By Matin Durrani in Perth, Australia
Donna Franklin’s Fibre reactive
hybrid dress, 2004–2008
If you think Australia is remote from the rest of the world, well the city of Perth is even more cut-off, being a five-hour flight from Sydney and 1000 km from the next main centre of population.
That remoteness has engendered a kind of “wild west” spirit, where people have the time and space to think up radical ideas that might be more quickly dismissed in less isolated places.
That, at least, was the view of the Nobel-prize-winning microbiologist Barry Marshall from the University of Western Australia (UWA) – best known for proving that most ulcers are caused by certain bacteria called Helicobacter pylori. Marshall was talking to me over lunch at the university on the latest leg of my week-long fact-finding tour of Australian science that I’m on with three fellow European science journalists.
The subversive spirit was echoed after lunch by Ionat Zurr, an Israeli-born artist working at UWA within SymbioticA – a self-styled “artistic laboratory” within the School of Anatomy and Human Biology that describes itself as being “dedicated to the research, learning, critique and hands-on engagement with the life sciences”.
Unlike most art–science projects, which involve artists reinterpreting scientific ideas in an artistic form, the people at SymbioticA are getting their hands dirty by learning various experimental scientific techniques to create works of art.
Projects include making loudspeakers from bones, growing edible steak from artificial tissue, and (well before Lady Gaga had a similar idea) creating wearable dresses from fungus leaves (pictured above).

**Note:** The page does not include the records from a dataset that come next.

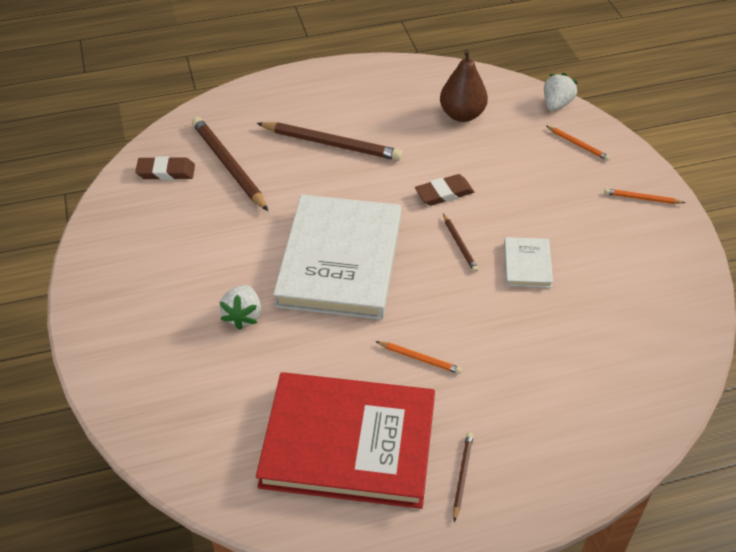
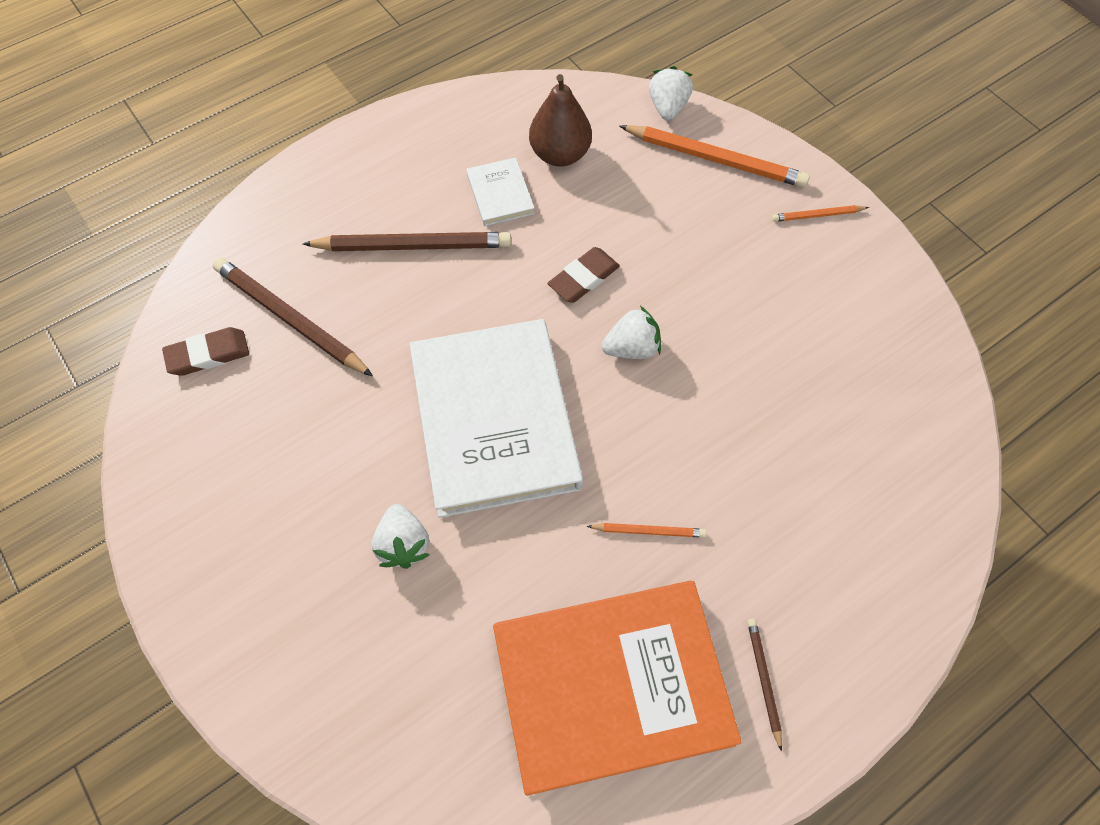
camera: 20 degrees left, 15 degrees up
(348, 443) = (611, 685): red book -> orange book
(459, 244) = (631, 348): brown pencil -> white strawberry
(527, 265) = (722, 352): white book -> white book (500, 194)
(578, 144) = (715, 159): orange pencil -> orange pencil, size x2.05

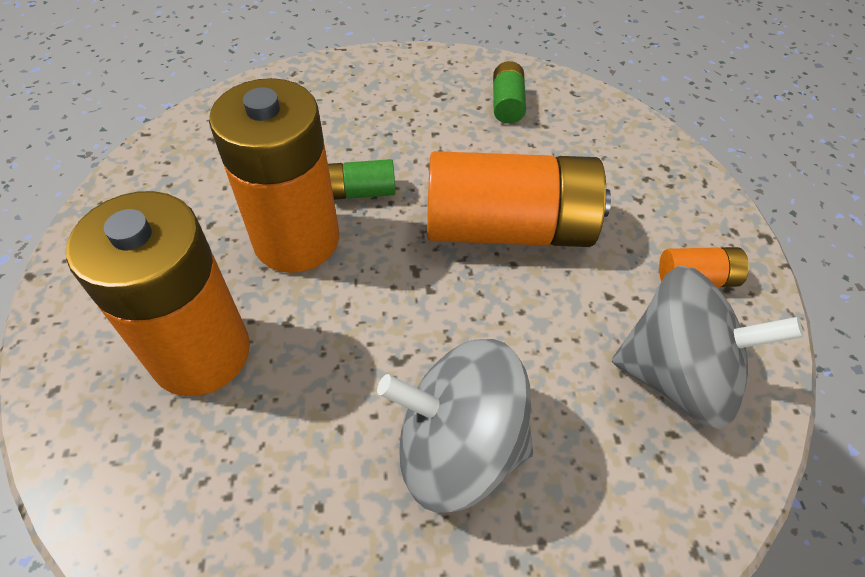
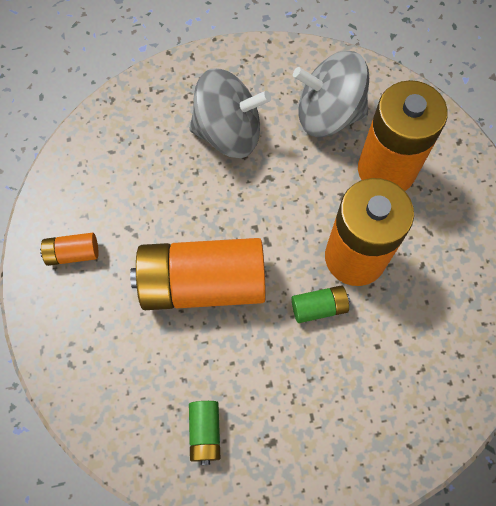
camera: 175 degrees right, 15 degrees up
(677, 375) = (101, 184): grey spinning top -> grey spinning top (328, 114)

SymbioticA, which was founded in 2000 after fighting off a rival bid to buy a boring old confocal microscope, seeks to question the very nature of science, art and even life itself. It also wants to demystify and “democratize” the scientific laboratory.
The delightfully garrulous Zurr admitted that not everyone understands, or even approves of, what she and her colleagues are trying to do. What, you may ask, is the point of designing jewellery made from pig wings grown from bone-marrow stem cells?
But the strong reaction of some scientists to SymbioticA surely shows that she and her fellow artists must be doing something right: after all, isn’t science itself about challenging orthodox thinking? Perhaps scientists are happy to be subversive but don’t like being subverted themselves.
As one of my fellow science journalists complained, shaking his head in derision as we left: “They should have bought that microscope.”